Just on the federal-state funding divide. If it’s not going to come from the GST, where is it going to come from? Are we sort of kicking the can down the road if we’re saying, well, it will come from somewhere but we’re not identifying where.

TREASURER:

Well fundamentally, you can kick the can down the road but sooner or later you run out of road and that is almost the point we are at in dealing with the Budget mess left behind by Labor. Now, what we’ve got to do is make decisions about Australia’s future. We can long for the past, but we’ve got to make decisions about Australia’s future that ensure we have a decent quality of life into the future and not just today. That’s exactly the sort of discussion we’re having through the Intergenerational Report. Thanks very much.

REPORTER:

Can I just ask one? I know you’ve taken an interest in a second Sydney airport in the past. Is there any merit in getting whoever ends up running that airport to build a rail line given how much they’ll be benefiting from the rise in land value?

TREASURER:

The second Sydney airport is going to be the greatest adrenalin shot in the arm of Western Sydney in its history. There is no doubt in my mind that it’s going to be page turning infrastructure for the future of the whole of Western Sydney, and in fact, Sydney as well, because you cannot have two million people without basic infrastructure. And an airport is basic infrastructure in the 21st century. Now, this airport is going to help to create jobs, it’s going to help to create wealth and it’s going to create prosperity. Anything we can do to make that airport get built as soon as possible is going to be good for the people of, not just Western Sydney, but all of Australia.

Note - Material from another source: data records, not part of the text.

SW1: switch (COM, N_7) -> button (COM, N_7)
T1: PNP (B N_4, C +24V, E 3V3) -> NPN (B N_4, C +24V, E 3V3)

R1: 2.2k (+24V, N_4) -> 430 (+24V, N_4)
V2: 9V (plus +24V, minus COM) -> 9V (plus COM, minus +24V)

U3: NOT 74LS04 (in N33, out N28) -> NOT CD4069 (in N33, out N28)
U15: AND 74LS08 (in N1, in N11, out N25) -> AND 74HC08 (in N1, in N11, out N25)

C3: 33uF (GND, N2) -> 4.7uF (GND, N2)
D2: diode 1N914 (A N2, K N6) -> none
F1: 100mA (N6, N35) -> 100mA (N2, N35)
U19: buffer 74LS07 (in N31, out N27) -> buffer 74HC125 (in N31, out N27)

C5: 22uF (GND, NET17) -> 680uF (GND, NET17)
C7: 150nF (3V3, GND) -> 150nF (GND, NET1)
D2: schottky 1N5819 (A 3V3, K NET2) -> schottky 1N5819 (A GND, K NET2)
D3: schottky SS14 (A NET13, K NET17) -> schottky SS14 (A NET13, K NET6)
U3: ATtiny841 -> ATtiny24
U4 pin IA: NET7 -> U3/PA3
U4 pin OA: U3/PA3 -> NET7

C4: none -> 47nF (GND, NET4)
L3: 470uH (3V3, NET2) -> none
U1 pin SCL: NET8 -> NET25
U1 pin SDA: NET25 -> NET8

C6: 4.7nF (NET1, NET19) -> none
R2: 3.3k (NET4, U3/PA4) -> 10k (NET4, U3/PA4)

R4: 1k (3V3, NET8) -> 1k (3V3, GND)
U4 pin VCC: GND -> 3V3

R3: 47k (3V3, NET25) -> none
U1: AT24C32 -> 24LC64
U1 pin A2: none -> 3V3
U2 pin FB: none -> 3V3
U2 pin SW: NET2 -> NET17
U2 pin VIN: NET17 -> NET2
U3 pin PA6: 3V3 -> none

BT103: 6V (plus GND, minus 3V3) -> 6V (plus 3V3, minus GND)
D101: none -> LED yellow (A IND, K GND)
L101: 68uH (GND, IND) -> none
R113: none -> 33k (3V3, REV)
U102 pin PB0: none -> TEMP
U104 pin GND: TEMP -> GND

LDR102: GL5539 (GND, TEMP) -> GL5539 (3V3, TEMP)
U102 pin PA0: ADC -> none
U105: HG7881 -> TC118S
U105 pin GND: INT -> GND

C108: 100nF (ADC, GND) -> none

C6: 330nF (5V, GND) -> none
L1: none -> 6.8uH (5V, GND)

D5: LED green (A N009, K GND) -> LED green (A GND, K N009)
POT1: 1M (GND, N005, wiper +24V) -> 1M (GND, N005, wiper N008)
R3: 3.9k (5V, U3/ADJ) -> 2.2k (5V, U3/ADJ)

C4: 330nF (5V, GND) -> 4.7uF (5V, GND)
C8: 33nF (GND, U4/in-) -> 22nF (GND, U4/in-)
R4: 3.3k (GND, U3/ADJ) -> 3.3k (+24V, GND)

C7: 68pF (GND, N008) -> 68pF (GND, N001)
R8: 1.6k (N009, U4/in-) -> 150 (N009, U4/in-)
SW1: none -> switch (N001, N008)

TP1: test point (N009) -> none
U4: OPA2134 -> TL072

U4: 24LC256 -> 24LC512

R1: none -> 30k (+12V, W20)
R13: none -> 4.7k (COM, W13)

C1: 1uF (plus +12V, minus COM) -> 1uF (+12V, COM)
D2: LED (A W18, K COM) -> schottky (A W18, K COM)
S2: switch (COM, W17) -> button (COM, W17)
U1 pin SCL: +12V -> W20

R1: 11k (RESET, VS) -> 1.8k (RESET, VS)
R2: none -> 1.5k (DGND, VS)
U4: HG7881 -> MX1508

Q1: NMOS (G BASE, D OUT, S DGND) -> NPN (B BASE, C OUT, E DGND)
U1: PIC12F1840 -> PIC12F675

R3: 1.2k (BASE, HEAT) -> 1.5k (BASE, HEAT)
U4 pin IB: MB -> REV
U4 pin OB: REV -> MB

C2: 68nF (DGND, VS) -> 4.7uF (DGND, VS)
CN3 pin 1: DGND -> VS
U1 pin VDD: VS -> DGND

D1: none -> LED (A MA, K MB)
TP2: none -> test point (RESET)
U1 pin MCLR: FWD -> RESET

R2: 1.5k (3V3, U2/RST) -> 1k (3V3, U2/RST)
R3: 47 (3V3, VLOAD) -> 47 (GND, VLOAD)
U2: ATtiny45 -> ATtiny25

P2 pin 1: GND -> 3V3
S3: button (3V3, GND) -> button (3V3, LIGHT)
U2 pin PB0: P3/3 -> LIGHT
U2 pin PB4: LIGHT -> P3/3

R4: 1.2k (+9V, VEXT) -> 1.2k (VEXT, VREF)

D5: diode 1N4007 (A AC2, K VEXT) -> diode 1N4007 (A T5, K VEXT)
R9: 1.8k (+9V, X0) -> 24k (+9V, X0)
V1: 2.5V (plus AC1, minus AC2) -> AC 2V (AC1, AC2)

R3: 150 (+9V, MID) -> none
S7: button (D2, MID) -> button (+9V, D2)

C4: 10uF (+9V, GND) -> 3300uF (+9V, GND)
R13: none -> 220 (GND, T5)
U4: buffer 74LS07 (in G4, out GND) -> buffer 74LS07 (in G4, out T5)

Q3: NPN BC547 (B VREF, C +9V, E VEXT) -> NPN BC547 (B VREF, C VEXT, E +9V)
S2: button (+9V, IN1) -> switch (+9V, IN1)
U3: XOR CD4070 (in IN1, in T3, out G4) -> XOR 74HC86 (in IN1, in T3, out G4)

Now, I just want to add one further thing about this: we’ve worked very closely with the Baird Government in helping to make this airport and all the infrastructure and all the jobs associated with it real. I would expect that over the years ahead, anyone who cares about jobs and the economy and prosperity is going to get on with the job of building the second airport.

REPORTER:

But just in terms of rail, you would have seen Anthony Albanese yesterday came up with a plan to make that operate from the cost.

TREASURER:

Anthony Albanese has been a terrific supporter of the second Sydney airport. He was unable to get his colleagues on board. We very much appreciate his support for the proposal to date and are always happy to look at any proposal that Mr Albanese’s putting forward. Thanks guys.